Obwohl die FIFA in ihrem Disziplinarreglement selbst vorschreibt, dass Tätlichkeiten eine Drei-Spiele-Sperre zur Folge haben, darf Cristiano Ronaldo beim WM-Auftakt 2026 mitwirken. Zwar erhielt der Superstar ebendiese Sperre. Weil die FIFA aber von ihrer Möglichkeit Gebrauch machte, einen Teil der Sperre zur Bewährung auszusetzen, und dafür gleich zwei der drei Spiele wählte, kommt das Urteil einem Freispruch gleich. Eine offizielle Begründung, die dringend geboten wäre, gibt es dafür bislang nicht.
Es stimmt, dass Cristiano Ronaldo im 226. Länderspiel erstmals Rot sah und es für die FIFA keine Rolle spielt, dass er als Vereinsspieler schon 13-mal vom Platz geflogen ist. Doch mal abgesehen davon, dass dieser Fakt eher dafür gesprochen hätte, die Standardstrafe nicht zu erhöhen: Was ist mit seinem unbeherrschten Abgang ohne Reue? Den "Heul doch"-Gesten in Richtung O'Shea, dem höhnischen Applaus fürs irische Publikum?
Erst im Oktober urteilte die FIFA bei einer Tätlichkeit anders
Ein vergleichbarer disziplinarischer Umgang mit einer klaren Tätlichkeit ist nicht bekannt, und es ist schwer vorstellbar, dass ein Spieler aus Schottland oder Südafrika dieselbe Milde erfahren hätte. Tigran Barseghyan, der sich bei Armeniens WM-Quali-Spiel gegen Irland im Oktober einen Kopfstoß geleistet hatte, war für drei Spiele gesperrt worden - ohne Bewährung. Auch beim nächsten Pflichtspiel fehlt er Armenien deshalb noch.
Der Verdacht drängt sich geradezu auf: Für die Richter schien ein WM-Auftakt ohne Aushängeschild Cristiano Ronaldo nicht infrage zu kommen, und das ist noch nicht mal das Problematischste an der Entscheidung. Das Problematischste ist, dass sie keineswegs unerwartet kommt. Erst im Sommer hatte die FIFA Lionel Messis Klub-WM-Teilnahme mit einer sportlich fragwürdigen Wildcard für Inter Miami ermöglicht. Was nicht passt, wird notfalls passend gemacht.

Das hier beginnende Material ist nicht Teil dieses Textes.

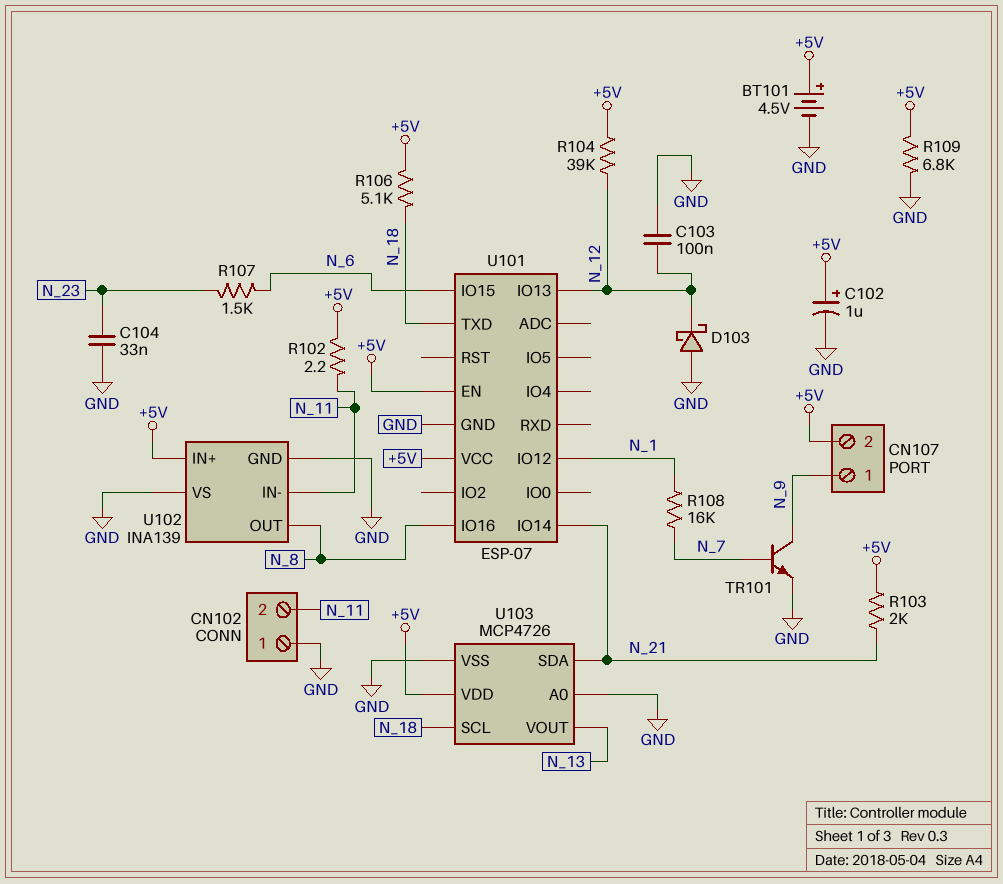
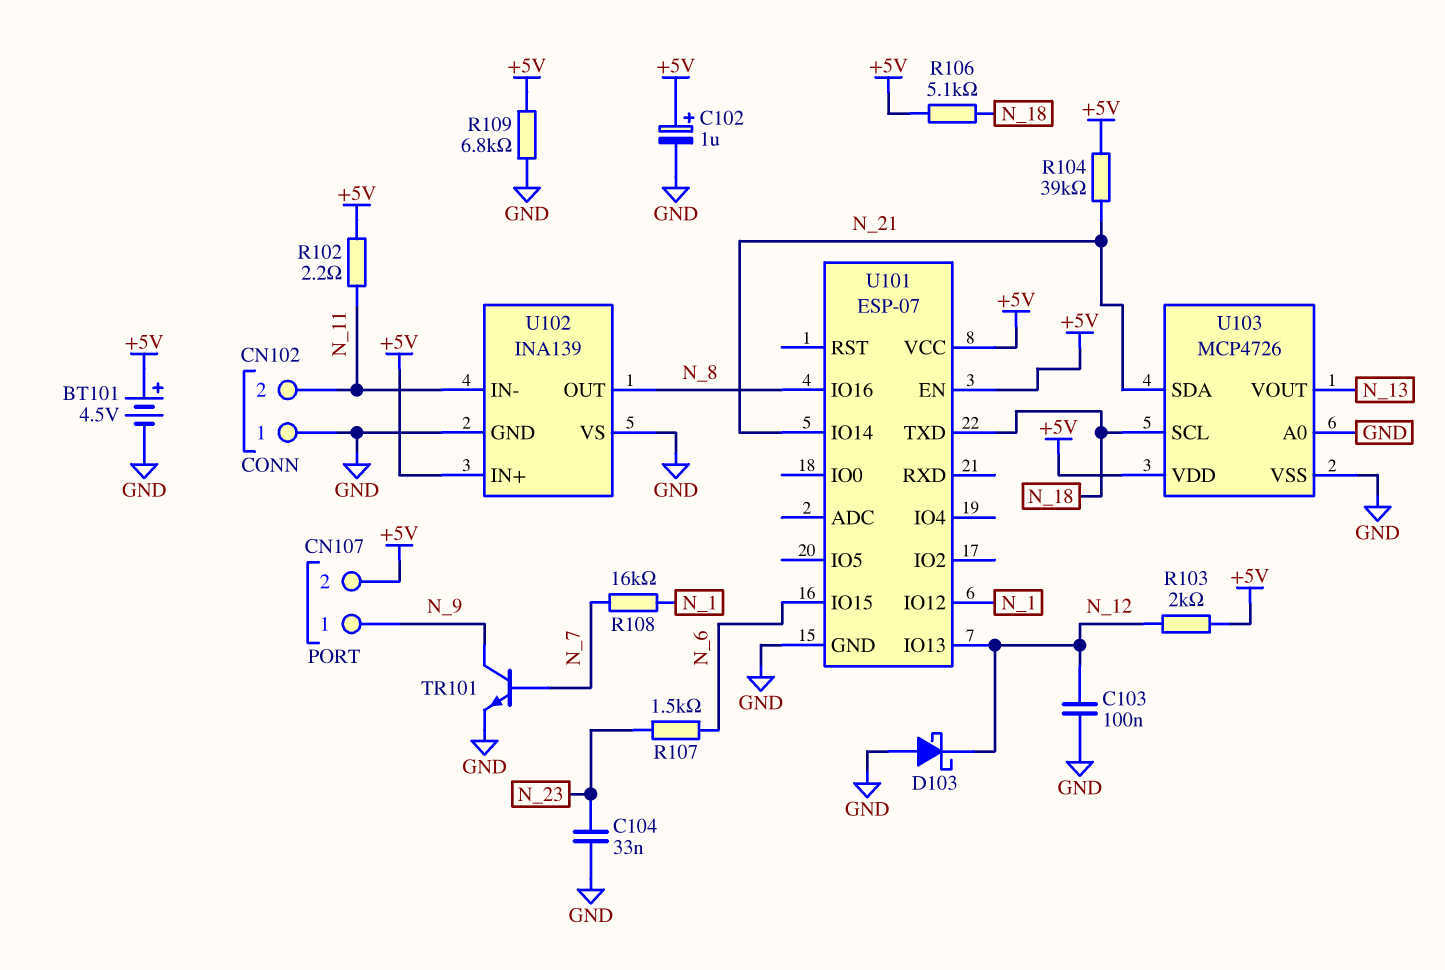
R103: 2k (+5V, N_21) -> 2k (+5V, N_12)
R104: 39k (+5V, N_12) -> 39k (+5V, N_21)

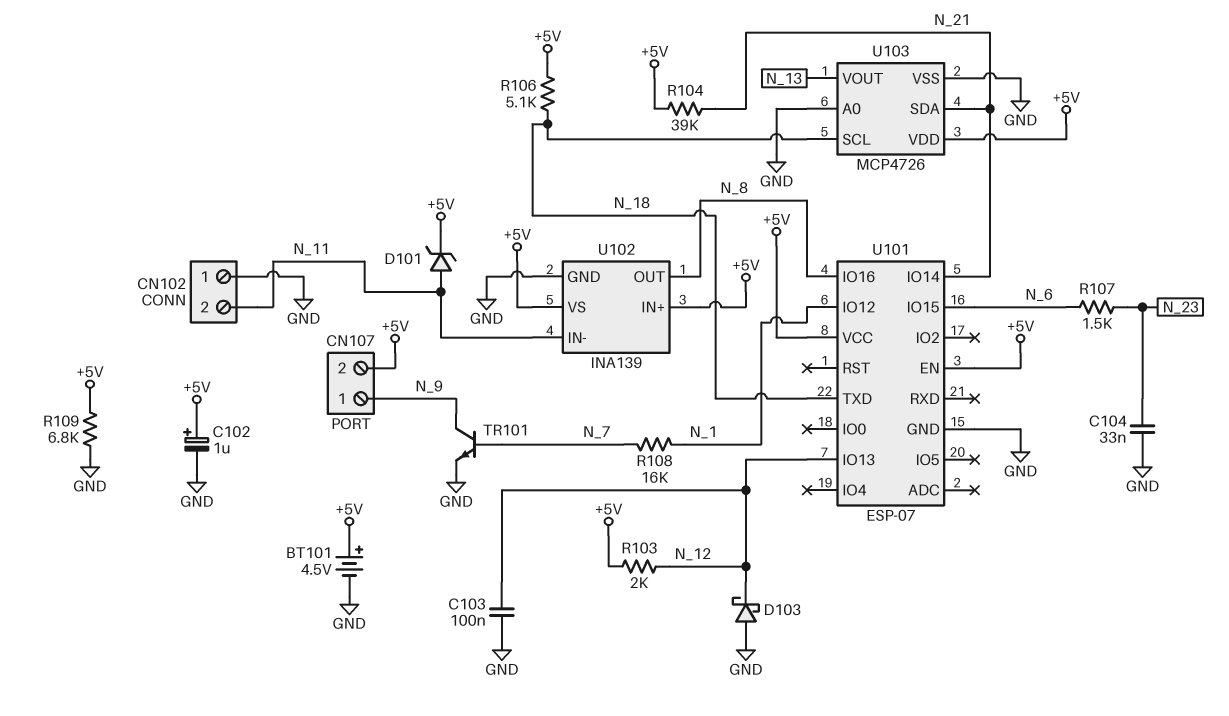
D101: none -> zener (A N_11, K +5V)
R102: 2.2 (+5V, N_11) -> none
U102 pin VS: GND -> +5V

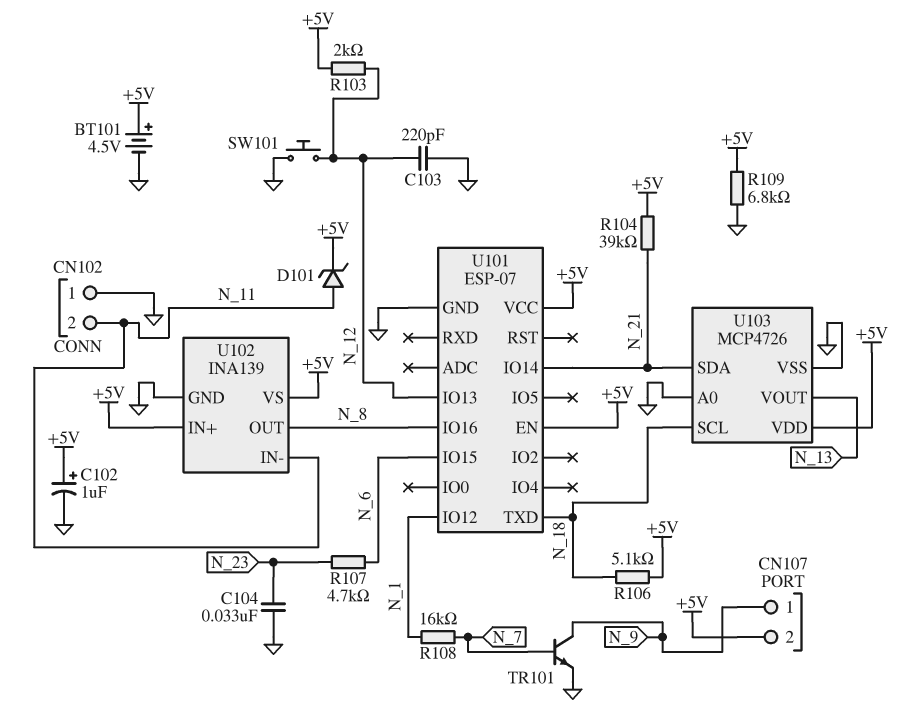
C103: 100nF (GND, N_12) -> 220pF (GND, N_12)
D103: schottky (A GND, K N_12) -> none
R107: 1.5k (N_6, N_23) -> 4.7k (N_6, N_23)
SW101: none -> button (GND, N_12)

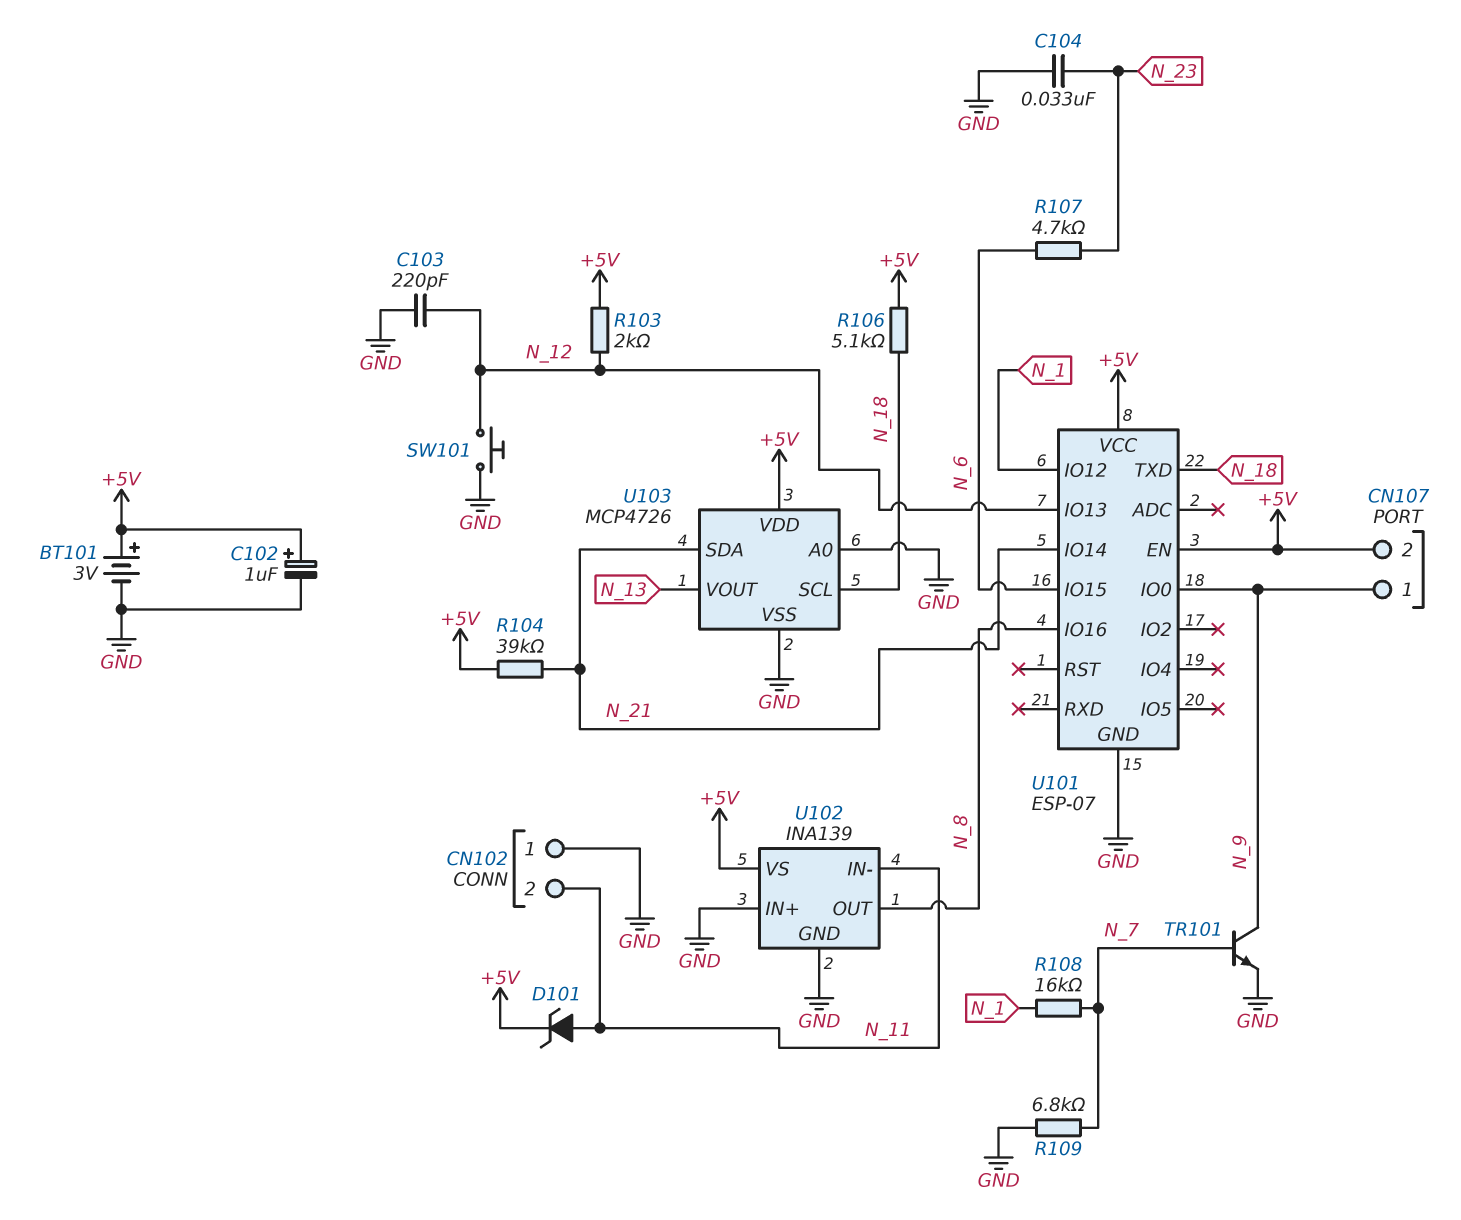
BT101: 4.5V (plus +5V, minus GND) -> 3V (plus +5V, minus GND)
R109: 6.8k (+5V, GND) -> 6.8k (GND, N_7)
U101 pin IO0: none -> N_9
U102 pin IN+: +5V -> GND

Mit der Verharmlosung einer weltweit beobachteten Tätlichkeit eines weltweit verehrten Fußballers sendet der Weltverband aber noch weitere verheerende Signale: an den Nachwuchs, an Amateurfußballer, an alle Sportgerichte. Die Lex CR7, die am Dienstag geschaffen wurde, dürfte mancher künftige Übeltäter auch für sich in Anspruch nehmen wollen.